By Emmanuel Uzodinma
A random survey of people of South East And South South extraction who claim to support Atiku will be quite illuminating: their support is largely based on anything besides logic and visible fact. Most times when presented with the indisputable evidence of President Buhari’s service in the last four years, it becomes clear that the seeds of discord, which PDP is known for planting is, what they’re clinging to.
Since the Buhari administration swung into work in 2015, it has shown that it is interested in developing all parts of Nigeria and will not be swayed by age-long ethnic and tribal disputes.
In the words of Anambra State governor, Willie Obiano, “I have no choice but to praise President Muhammadu Buhari for his determination in the implementation of other Federal Government’s projects in the state and other states in the geopolitical zone.”
The case is the same in Bayelsa, the home state of the last PDP president, Goodluck Jonathan, where citizens who have been deprived of amenities now have access to pipe borne water.
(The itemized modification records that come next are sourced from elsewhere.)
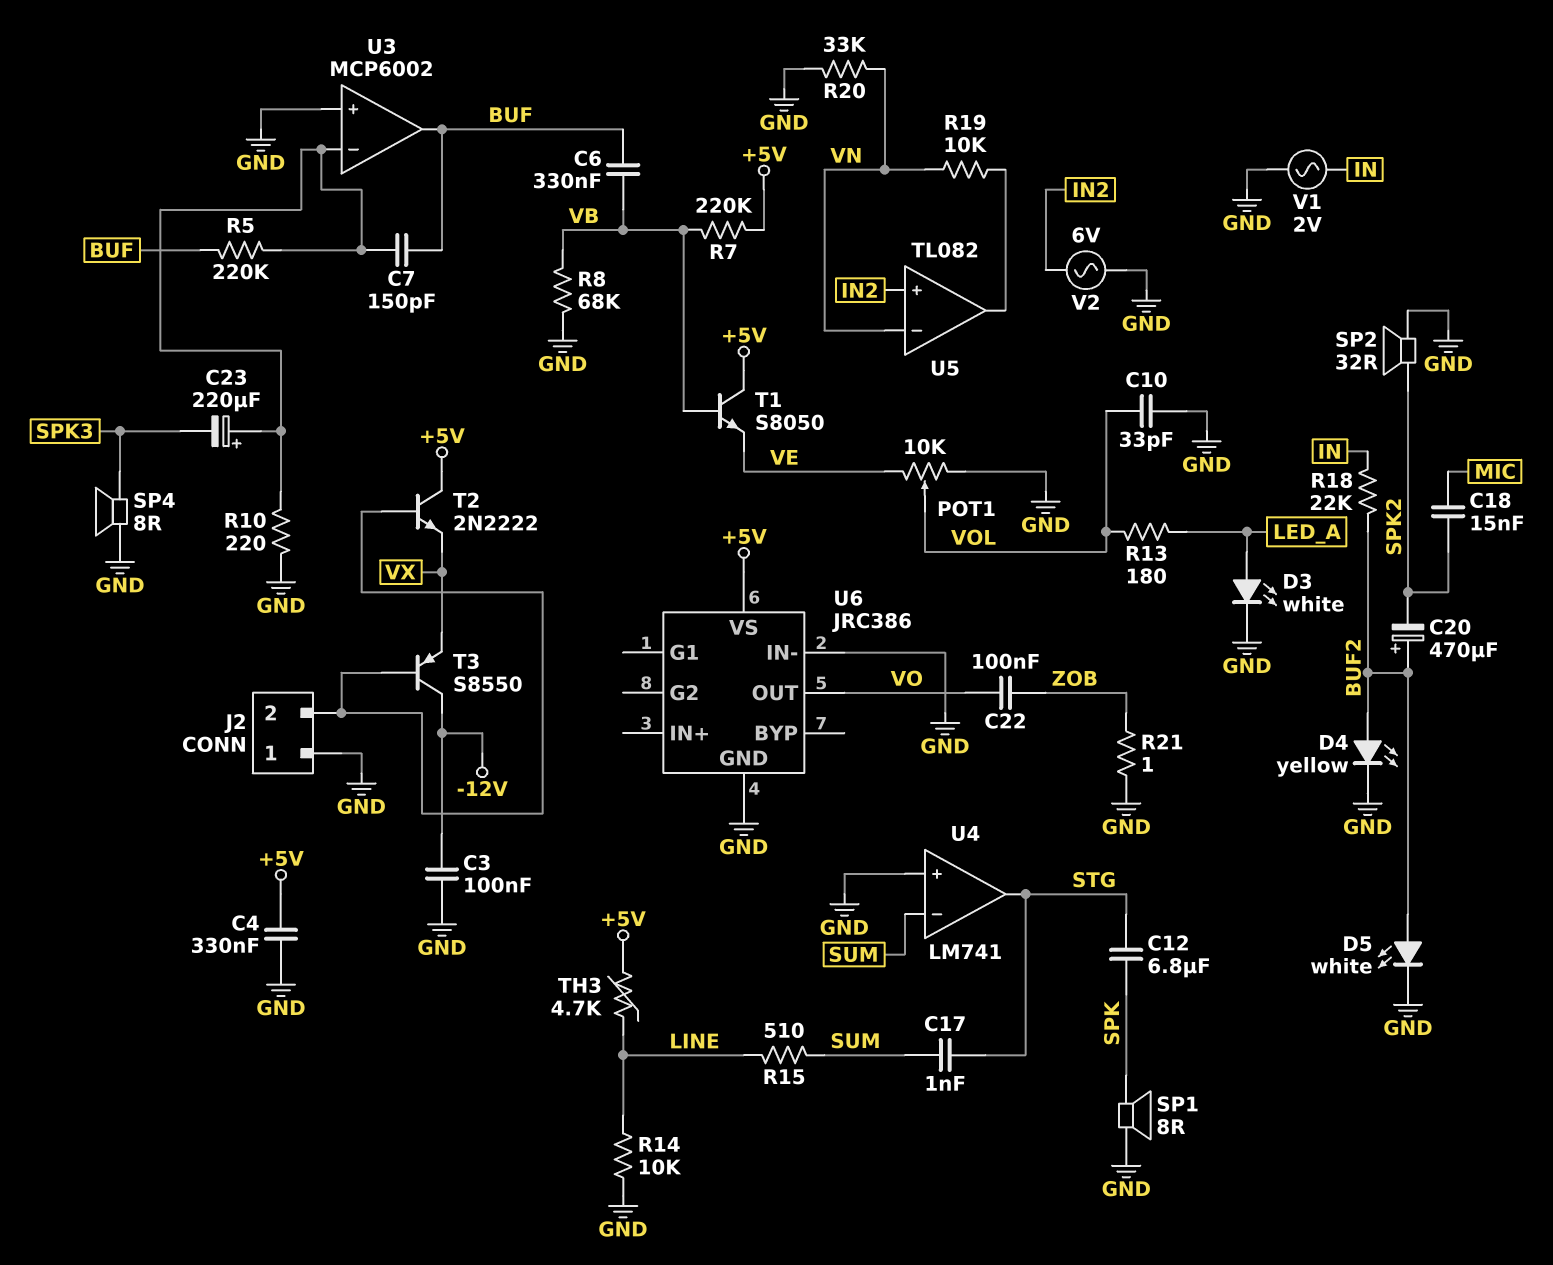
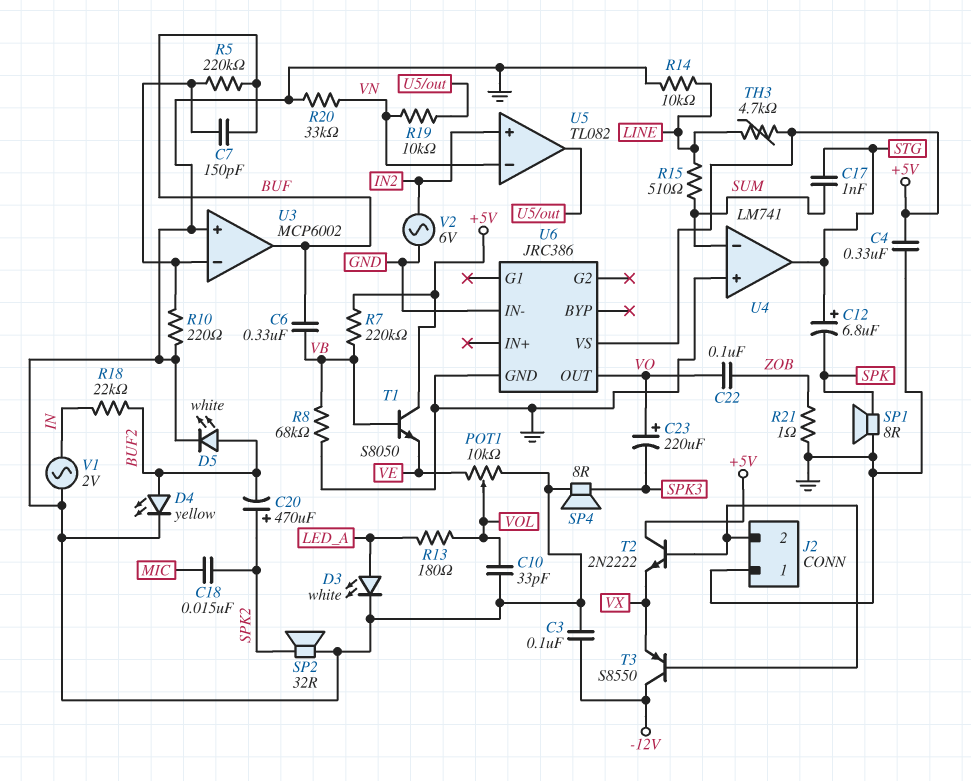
C12: 6.8uF (SPK, STG) -> 6.8uF (plus STG, minus SPK)
C20: 470uF (plus BUF2, minus SPK2) -> 470uF (plus SPK2, minus BUF2)
C23: 220uF (plus U3/in-, minus SPK3) -> 220uF (plus VO, minus SPK3)

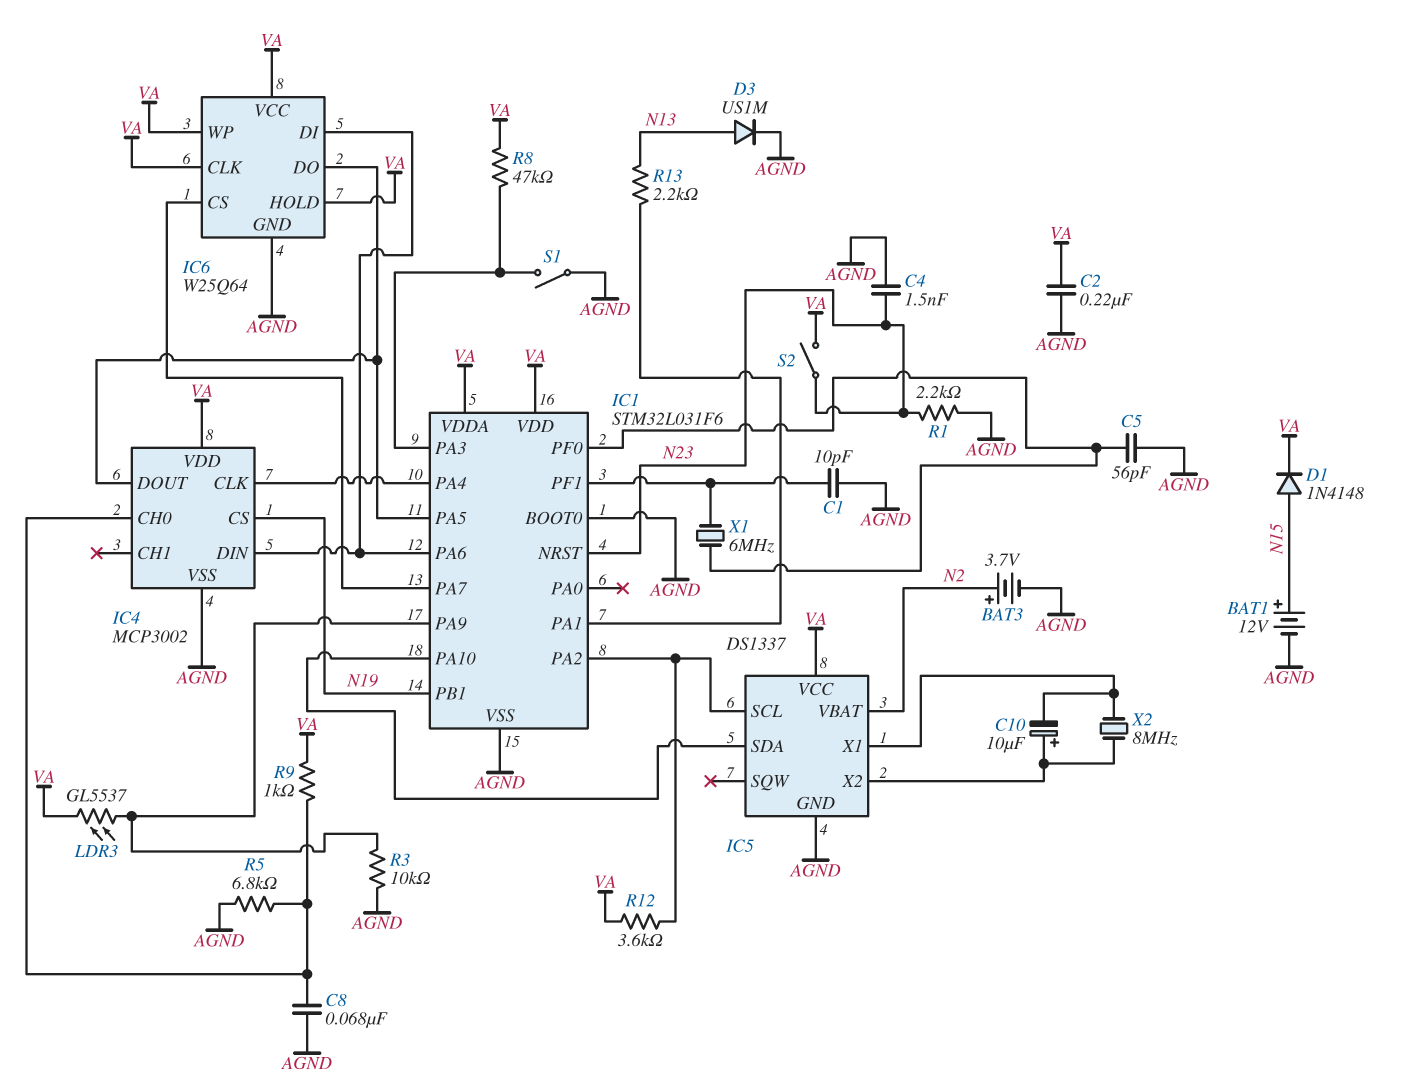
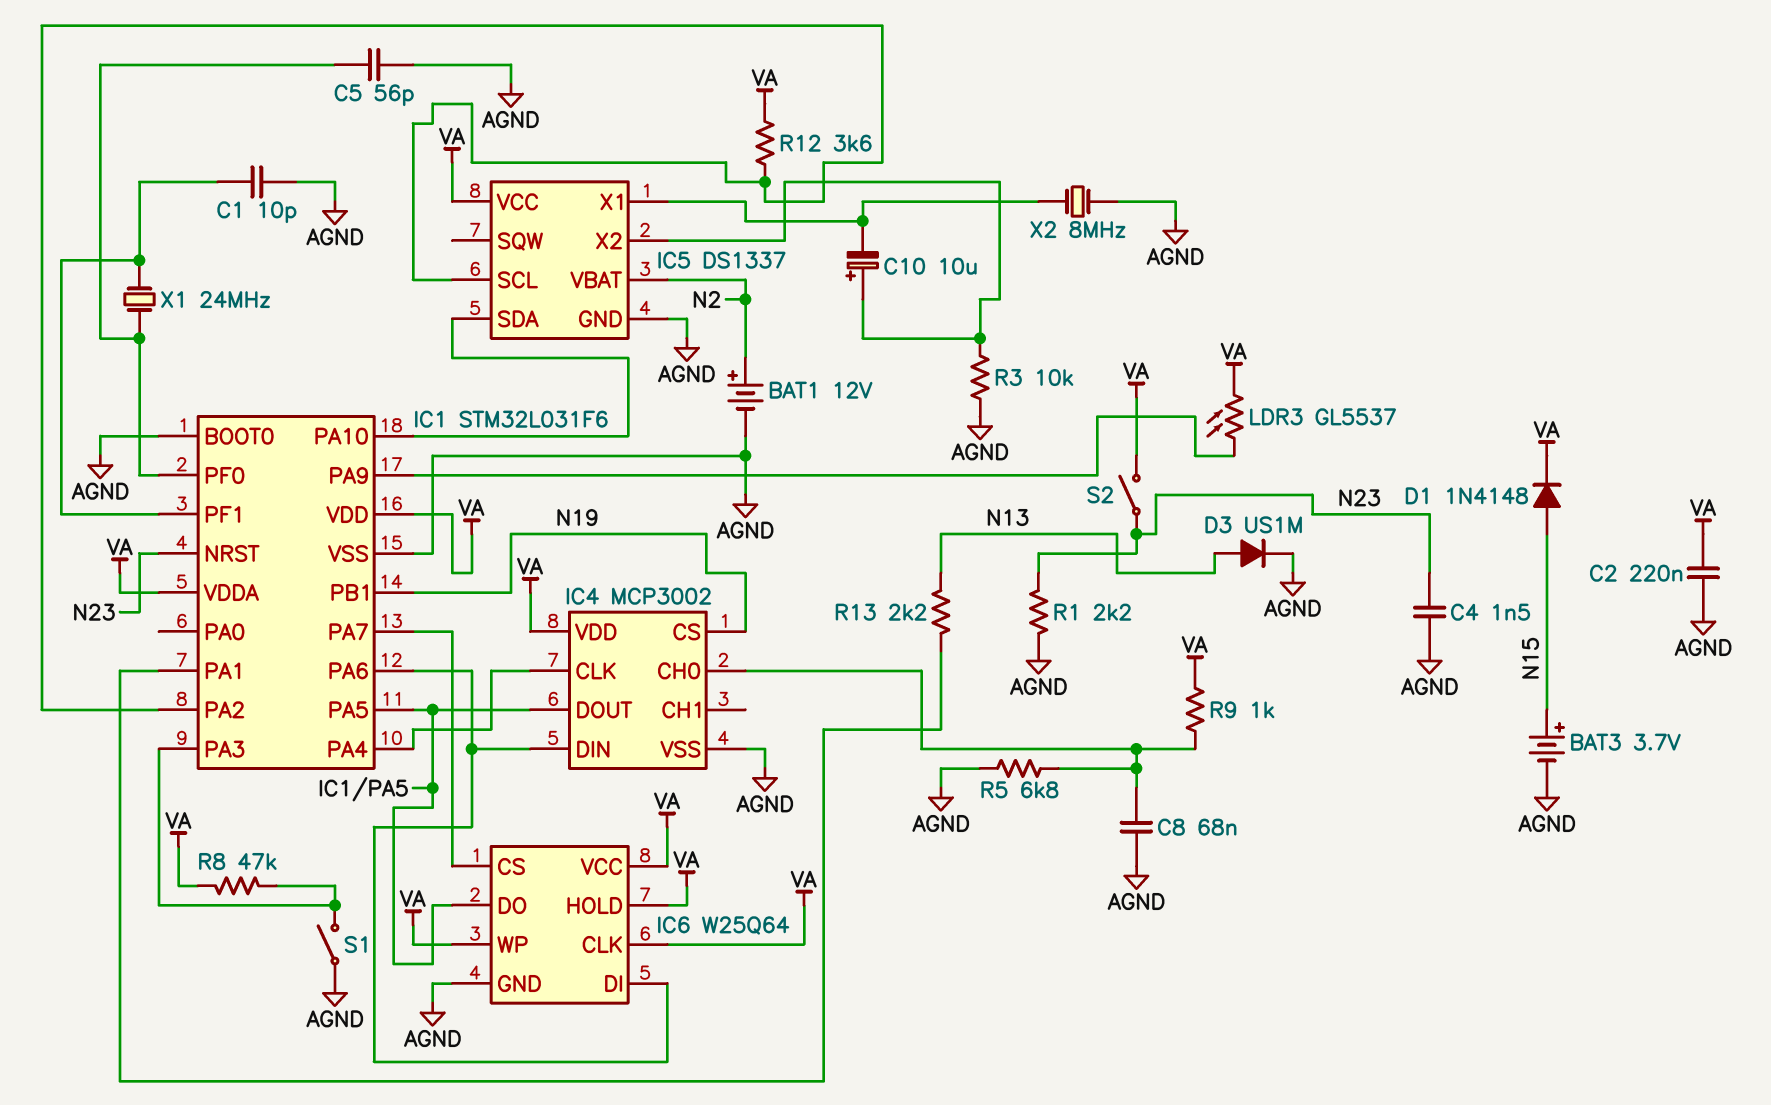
BAT1: 12V (plus N15, minus AGND) -> 12V (plus N2, minus AGND)
BAT3: 3.7V (plus N2, minus AGND) -> 3.7V (plus N15, minus AGND)
R3: 10k (AGND, IC1/PA9) -> 10k (AGND, IC5/X2)
X1: 6MHz (IC1/PF0, IC1/PF1) -> 24MHz (IC1/PF0, IC1/PF1)
X2: 8MHz (IC5/X1, IC5/X2) -> 8MHz (AGND, IC5/X1)

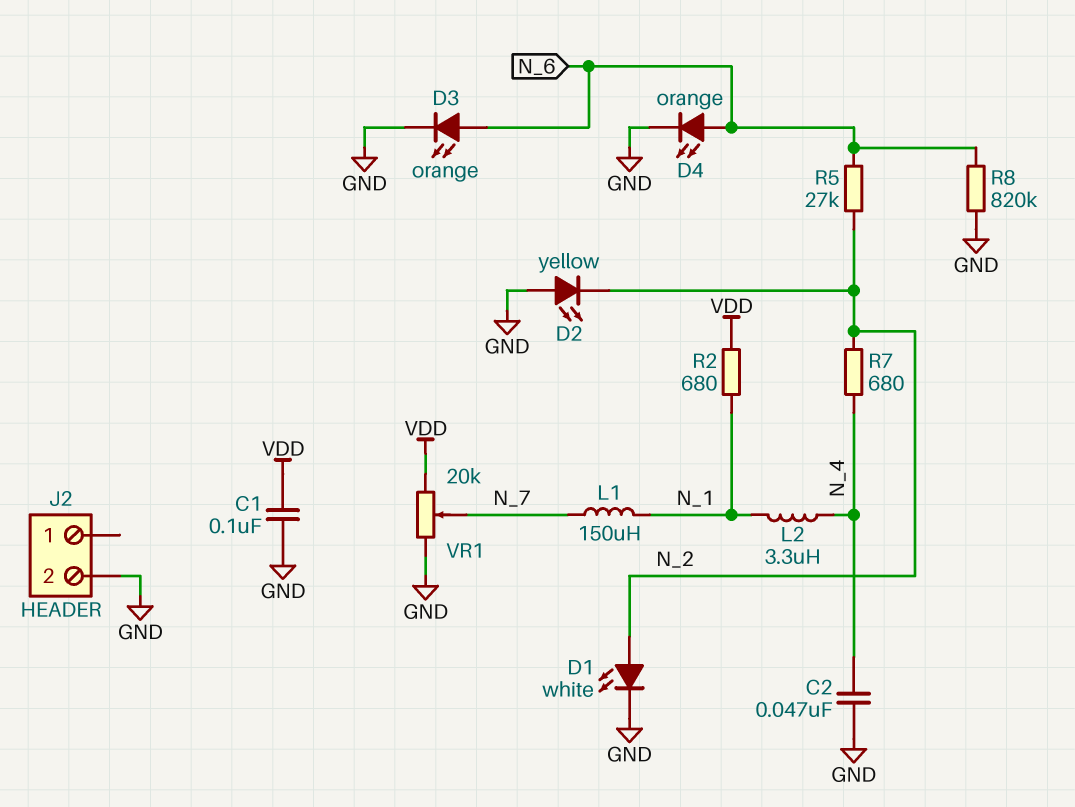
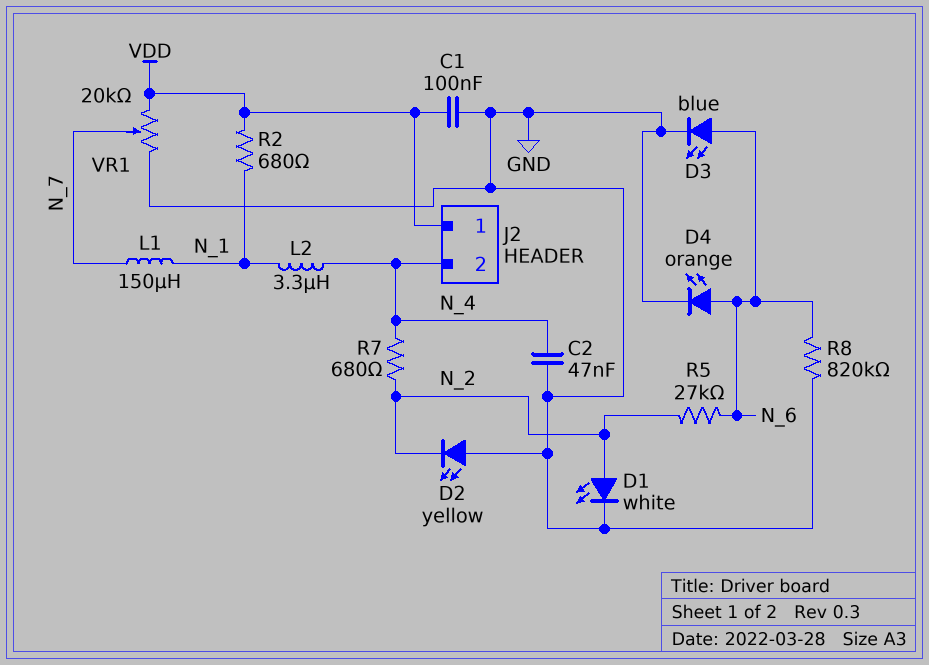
D3: LED orange (A N_6, K GND) -> LED blue (A N_6, K GND)
J2 pin 1: none -> VDD
J2 pin 2: GND -> N_4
Yet, the most vocal supporters of the Atiku campaign are definitely not those whose lives have been touched for the better, but instead, undesirable elements and divisive characters such as Nnamdi Kanu, leader of the Indigenous People of Biafra.
It is not a coincidence that Kanu’s emergence into the polity was in 2015, just as President Buhari was getting into office; exploiting the ethnic fault lines which had long existed in Nigeria and began his xenophobic gospel. Indeed, as the late Odumegwu Ojukwu once said, Biafra is not child’s play. As Kanu continued his ideological brainwash, political leaders from his area looked on, encouraging him by their silence anytime he called the Nigerian State “zoo”. It took a confrontation with security agencies wherein arms and ammunition were recovered from the IPOB strongholds before governors from that region “proscribed” the group.
Nnamdi Kanu may have escaped to the UK but he still continues his war on Nigeria. Only this month, he called for a boycott of the general elections by his members. Thousands of them took to the street, not caring about the attendant security risk a mob like that posed to the safety of innocent citizens. It was telling that all the governors from that region spoke against this boycott. Worse still, the presidential candidate they supported did not condemn this, nor did he even speak public about the danger Nnamdi Kanu posed to the country. Only when Nnamdi Kanu, who for many years had insulted the sanctity of the Nigerian state, declared that Atiku was from Cameroon did PDP members start to have a problem with him.
At this state of Nigeria’s history, the politics of ethnicity and tribalism should be a thing of the past. People who are sympathetic towards ideals that will break up the country and set us back 50 years are evidently no good for continued existence of Nigeria. It cannot be surprising, then, that a collective voice of the South East And South South does not exist. While Buhari continues to develop infrastructure in those places, one thing is clear: as he lays in the mausoleum which the present government finished after a 23 year abandonment, the late President Nnamdi Azikiwe will be disappointed in some of his kinsmen who have placed ethnic and tribal politics over nationhood.